Il y a deux jours, la Suisse vivait un moment historique : le parlement votait enfin en faveur du mariage pour toutes et tous. Plus qu’à attendre que la droite réactionnaire dépose un référendum (ce qu’elle fera), à mener campagne (il le faudra) pour une victoire dans les urnes, et les couples homosexuels pourront enfin se marier, et ainsi bénéficier des mêmes avantages au niveau de la filiation que les couples hétéros.
Depuis, à raison j’imagine, je vois un déferlement de joie sur les réseaux sociaux. Mes ami-e-x-s homos et bis m’en parlent, de sympathiques allié-e-x-s hétéros plein de bonnes intention en parlent, les grosses structures comme la zurich pride en parlent. Il y a un mouvement de joie populaire dans la communauté LGBT+ auquel j’aurais pu participer, en d’autres circonstances.

Mais les circonstances actuelles ne me donnent aucune envie de me réjouir, et cette joie, votre joie, c’est une joie LGB.
La situation trans aujourd’hui en Suisse, c’est autre chose. Dans un contexte international franchement glauque, notre parlement a fait passer (le même jour que le mariage pour tous), une loi qui semble vouloir à tout prix nier le droit à l’autodétermination des jeunes trans*.

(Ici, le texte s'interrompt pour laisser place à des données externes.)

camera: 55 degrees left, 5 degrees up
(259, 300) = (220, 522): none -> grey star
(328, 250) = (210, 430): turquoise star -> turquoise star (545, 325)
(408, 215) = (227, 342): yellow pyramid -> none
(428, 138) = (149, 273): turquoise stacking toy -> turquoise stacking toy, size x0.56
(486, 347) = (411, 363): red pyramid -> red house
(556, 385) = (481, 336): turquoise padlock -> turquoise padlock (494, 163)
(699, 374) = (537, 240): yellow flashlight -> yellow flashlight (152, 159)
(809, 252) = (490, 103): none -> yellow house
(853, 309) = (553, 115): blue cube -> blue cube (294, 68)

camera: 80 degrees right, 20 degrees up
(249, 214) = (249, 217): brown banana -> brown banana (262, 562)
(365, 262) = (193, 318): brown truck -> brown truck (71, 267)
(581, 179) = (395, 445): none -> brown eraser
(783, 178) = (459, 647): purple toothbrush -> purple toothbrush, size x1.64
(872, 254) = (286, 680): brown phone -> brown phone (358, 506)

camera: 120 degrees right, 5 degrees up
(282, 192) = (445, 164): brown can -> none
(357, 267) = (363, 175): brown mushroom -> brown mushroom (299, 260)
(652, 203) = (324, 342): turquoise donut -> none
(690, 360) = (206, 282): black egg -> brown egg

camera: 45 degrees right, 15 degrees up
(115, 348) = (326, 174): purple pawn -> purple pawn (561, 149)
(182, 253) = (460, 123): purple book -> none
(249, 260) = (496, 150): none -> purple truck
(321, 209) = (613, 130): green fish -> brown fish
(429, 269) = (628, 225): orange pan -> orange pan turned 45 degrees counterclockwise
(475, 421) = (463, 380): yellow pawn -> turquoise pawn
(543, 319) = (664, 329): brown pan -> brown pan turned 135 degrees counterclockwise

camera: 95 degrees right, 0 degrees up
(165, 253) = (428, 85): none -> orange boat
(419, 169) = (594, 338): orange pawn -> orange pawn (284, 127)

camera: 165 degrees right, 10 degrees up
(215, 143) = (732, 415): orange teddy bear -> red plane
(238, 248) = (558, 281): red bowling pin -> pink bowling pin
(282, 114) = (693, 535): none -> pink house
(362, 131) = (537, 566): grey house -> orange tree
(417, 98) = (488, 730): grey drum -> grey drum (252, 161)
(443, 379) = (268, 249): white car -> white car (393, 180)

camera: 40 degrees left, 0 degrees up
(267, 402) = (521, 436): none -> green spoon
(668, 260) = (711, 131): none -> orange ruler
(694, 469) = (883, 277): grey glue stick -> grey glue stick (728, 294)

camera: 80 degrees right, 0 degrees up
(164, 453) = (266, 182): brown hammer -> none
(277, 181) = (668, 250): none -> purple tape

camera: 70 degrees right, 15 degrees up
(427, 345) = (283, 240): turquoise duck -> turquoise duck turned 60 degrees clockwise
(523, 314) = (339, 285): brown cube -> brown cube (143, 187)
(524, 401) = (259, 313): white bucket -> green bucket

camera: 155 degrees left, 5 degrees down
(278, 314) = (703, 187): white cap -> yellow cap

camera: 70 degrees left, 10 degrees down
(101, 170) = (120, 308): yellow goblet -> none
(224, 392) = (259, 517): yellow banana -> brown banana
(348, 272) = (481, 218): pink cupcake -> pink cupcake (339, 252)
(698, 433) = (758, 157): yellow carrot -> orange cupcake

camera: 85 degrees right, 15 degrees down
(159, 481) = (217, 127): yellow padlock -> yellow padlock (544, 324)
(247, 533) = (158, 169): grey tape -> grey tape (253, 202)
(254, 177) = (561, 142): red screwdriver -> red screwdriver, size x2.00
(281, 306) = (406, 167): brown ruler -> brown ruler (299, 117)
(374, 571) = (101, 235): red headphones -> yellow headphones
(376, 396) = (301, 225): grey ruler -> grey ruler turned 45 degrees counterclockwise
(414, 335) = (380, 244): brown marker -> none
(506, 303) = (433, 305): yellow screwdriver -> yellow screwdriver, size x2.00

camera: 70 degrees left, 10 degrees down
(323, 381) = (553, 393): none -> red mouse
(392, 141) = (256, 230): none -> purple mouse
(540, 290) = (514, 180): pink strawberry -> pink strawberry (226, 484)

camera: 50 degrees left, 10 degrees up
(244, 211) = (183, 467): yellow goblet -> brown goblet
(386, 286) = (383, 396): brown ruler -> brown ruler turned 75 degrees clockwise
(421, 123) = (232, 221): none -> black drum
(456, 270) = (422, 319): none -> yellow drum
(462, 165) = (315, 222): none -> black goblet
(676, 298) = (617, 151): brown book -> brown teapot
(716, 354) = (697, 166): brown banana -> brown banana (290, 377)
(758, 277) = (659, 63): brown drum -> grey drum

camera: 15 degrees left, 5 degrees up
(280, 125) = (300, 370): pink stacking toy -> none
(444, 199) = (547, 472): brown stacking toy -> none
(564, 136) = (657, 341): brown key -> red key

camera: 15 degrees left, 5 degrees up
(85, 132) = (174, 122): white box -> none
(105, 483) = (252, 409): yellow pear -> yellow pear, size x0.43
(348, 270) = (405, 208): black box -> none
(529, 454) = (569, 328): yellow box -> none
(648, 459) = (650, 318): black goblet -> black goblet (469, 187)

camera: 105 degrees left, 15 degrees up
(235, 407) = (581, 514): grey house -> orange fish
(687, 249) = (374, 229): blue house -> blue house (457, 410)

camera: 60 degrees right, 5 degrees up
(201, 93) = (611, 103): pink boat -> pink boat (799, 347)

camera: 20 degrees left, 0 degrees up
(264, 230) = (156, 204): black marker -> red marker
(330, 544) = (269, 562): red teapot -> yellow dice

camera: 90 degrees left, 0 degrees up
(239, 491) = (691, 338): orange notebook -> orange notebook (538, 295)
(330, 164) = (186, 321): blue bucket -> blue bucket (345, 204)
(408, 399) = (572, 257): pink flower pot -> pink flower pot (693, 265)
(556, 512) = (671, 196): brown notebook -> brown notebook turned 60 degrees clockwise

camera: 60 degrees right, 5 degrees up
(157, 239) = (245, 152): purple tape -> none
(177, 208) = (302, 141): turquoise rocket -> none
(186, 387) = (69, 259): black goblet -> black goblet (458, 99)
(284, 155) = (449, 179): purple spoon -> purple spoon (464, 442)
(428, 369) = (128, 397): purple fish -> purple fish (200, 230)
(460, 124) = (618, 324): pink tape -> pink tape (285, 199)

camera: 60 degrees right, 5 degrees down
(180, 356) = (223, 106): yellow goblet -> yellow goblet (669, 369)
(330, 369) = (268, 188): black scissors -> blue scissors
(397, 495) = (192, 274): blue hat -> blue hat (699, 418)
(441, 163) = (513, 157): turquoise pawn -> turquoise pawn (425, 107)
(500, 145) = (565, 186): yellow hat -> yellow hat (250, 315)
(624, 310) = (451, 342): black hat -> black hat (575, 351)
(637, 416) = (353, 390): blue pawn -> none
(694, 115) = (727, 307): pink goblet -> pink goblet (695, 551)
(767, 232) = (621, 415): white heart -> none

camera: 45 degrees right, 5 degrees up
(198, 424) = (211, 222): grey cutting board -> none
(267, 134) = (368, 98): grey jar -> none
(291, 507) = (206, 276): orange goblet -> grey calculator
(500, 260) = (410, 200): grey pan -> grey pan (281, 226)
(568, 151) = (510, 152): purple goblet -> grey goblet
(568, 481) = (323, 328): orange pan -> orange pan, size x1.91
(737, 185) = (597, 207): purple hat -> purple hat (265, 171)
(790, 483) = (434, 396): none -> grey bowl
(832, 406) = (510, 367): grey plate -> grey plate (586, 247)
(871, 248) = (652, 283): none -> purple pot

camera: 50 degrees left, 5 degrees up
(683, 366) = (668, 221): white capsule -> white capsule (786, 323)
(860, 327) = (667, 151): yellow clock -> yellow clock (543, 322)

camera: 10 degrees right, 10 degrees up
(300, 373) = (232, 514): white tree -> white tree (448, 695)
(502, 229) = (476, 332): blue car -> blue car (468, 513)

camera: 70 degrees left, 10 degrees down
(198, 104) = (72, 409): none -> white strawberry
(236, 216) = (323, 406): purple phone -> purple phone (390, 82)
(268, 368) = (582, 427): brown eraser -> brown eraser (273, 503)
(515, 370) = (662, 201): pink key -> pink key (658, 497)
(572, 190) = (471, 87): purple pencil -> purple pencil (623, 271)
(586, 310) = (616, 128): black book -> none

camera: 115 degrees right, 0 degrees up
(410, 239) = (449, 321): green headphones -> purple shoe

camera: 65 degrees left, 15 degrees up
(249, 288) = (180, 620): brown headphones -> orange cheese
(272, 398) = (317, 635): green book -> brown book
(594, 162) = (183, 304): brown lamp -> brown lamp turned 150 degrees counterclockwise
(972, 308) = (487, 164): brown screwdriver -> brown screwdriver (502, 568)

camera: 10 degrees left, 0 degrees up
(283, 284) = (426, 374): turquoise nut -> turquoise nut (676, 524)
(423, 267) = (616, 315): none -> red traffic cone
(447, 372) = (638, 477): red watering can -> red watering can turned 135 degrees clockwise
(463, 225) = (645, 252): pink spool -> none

Le contexte, c’est qu’il y a quelques semaines, un jugement du tribunal britannique établit qu’il est “hautement improbable” que des jeunes de moins de seize ans soient aptes à décider de prendre des bloqueurs de puberté. La conséquence directe de ce jugement, c’est que des centaines d’ados trans en Grande Bretagne risquent d’être obligé-e-x-s de passer par la mauvaise puberté, car la médecine n’aura plus le droit de leur prescrire de bloqueurs. C’est une nouvelle extrêmement grave, d’abord pour les jeunes concerné-e-x-s, mais c’est aussi un signal politique fort : en 2020, on vit encore dans une société qui fait passer l’avis de quelques “expert-e-x-s” avant le bien-être et le droit à l’autodétermination des personnes trans, tout particulièrement les ados.

Même si je m’y attendais déjà, ça a été pour moi une énorme angoisse avant-hier de voir passer la loi sur le changement simplifié de sexe à l’état civil.
Cette loi permet aux personnes trans de changer leur mention de sexe et leurs prénoms à l’état civil par une simple déclaration. C’est une nette amélioration par rapport à la situation actuelle, dans laquelle le changement de sexe passe par un jugement du tribunal, et qui est l’occasion, dans certains cantons, de procédures humiliantes comme des examens psychologiques, des questions intrusives, et autres joyeusetés.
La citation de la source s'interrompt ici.